This is the second article in my series of how nutrients impact autoimmune disease; I thank you for being here! If you missed my last article, you can find it here.
This article is going to focus on magnesium’s relation to autoimmune disease, as well as its vast effect on the human body. Being involved in over 300 enzymatic processes, this essential mineral helps with muscle and nerve function, blood glucose control, blood pressure, and regulating biochemical reactions.
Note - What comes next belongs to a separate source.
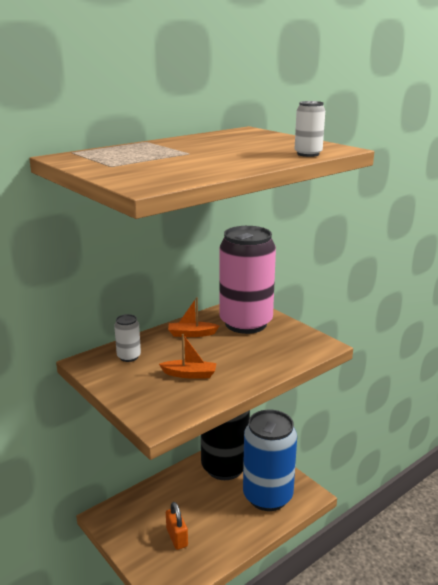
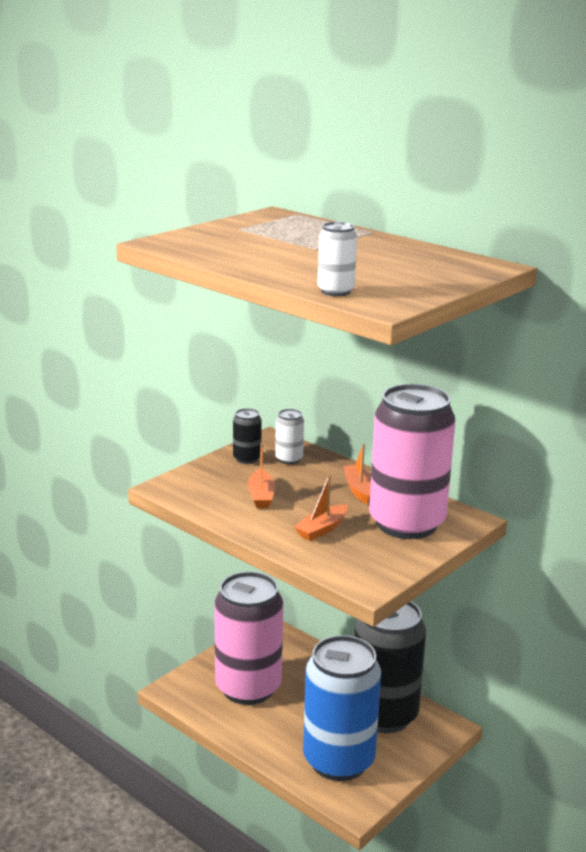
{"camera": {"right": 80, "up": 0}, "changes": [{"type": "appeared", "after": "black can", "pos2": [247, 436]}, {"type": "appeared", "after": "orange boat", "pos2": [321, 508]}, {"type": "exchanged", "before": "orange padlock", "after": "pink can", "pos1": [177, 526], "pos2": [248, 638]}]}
To test magnesium levels, most people will get a blood draw. However, there are technically many ways to get magnesium checked: including a muscle biopsy, urine test, hair mineral analysis, and an oral magnesium loading test. In terms of blood testing, red blood cell (RBC) magnesium levels typically provide a better reflection of the body’s magnesium status rather than serum magnesium levels. Either way, serum magnesium values reflect only 1% of one’s magnesium content due to its quick transit time from circulation into body stores (bone, muscle, and soft tissues).
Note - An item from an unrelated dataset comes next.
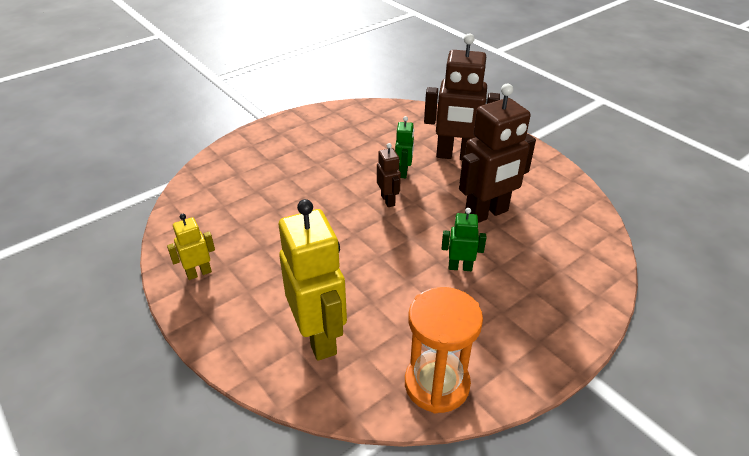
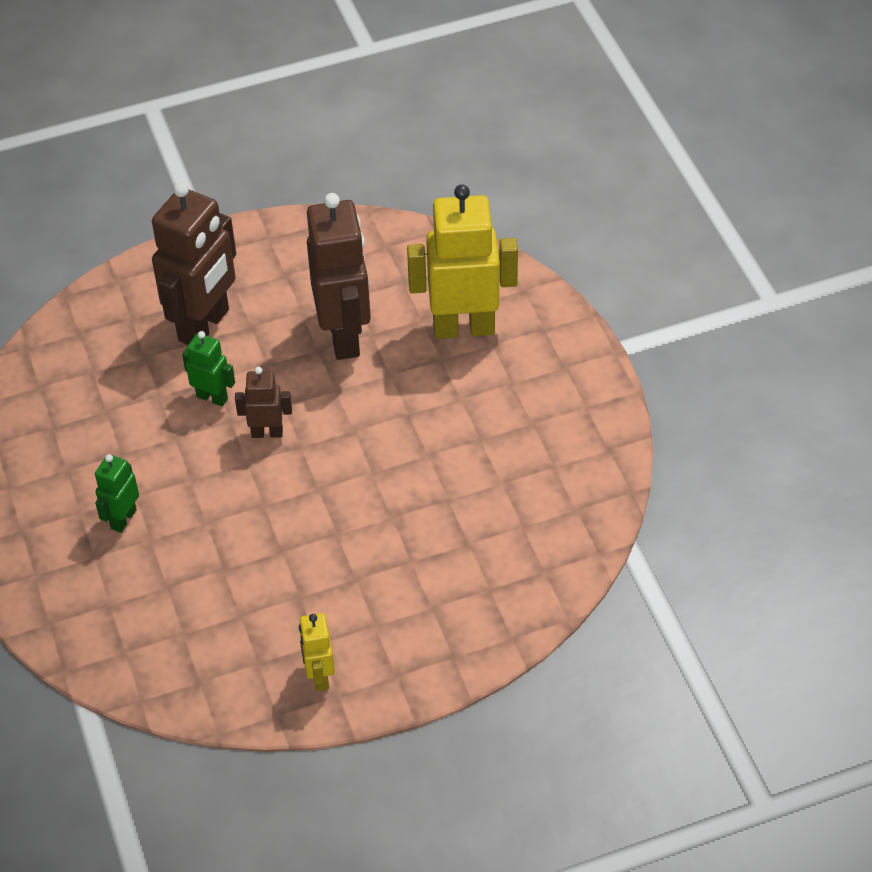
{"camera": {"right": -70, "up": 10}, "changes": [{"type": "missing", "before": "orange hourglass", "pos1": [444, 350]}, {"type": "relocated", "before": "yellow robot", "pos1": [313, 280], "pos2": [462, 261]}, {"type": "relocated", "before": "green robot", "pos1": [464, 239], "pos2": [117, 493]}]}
Illnesses Related to Magnesium Deficiency
- Chronic fatigue syndrome
- Type 2 diabetes
- Coronary heart disease
Optimal Magnesium Levels
According to the National Library of Medicine,
- RBC magnesium ranges between 4.2 and 6.8 mg/dL
- Serum magnesium ranges between 1.82 to 2.30 mg/dL
Consuming More Magnesium
Magnesium can be found in a multitude of foods such as:
- Nuts (almonds, cashews, peanuts)
- Black beans
Types & Benefits of Magnesium
- Glycinate: relaxation, anxiety, sleep
- Citrate: constipation, depression
- L-threonate: mental clarity, brain fog, memory loss
- Oxide: heartburn, constipation
- Malate: fibromyalgia, chronic fatigue syndrome
With how depleted our soils are, eating a fully enriched diet can be an impossible task. Therefore, the effects of supplementing magnesium can be profound. Fortunately, there are many different types of magnesium depending on one’s personal health and wellness goals.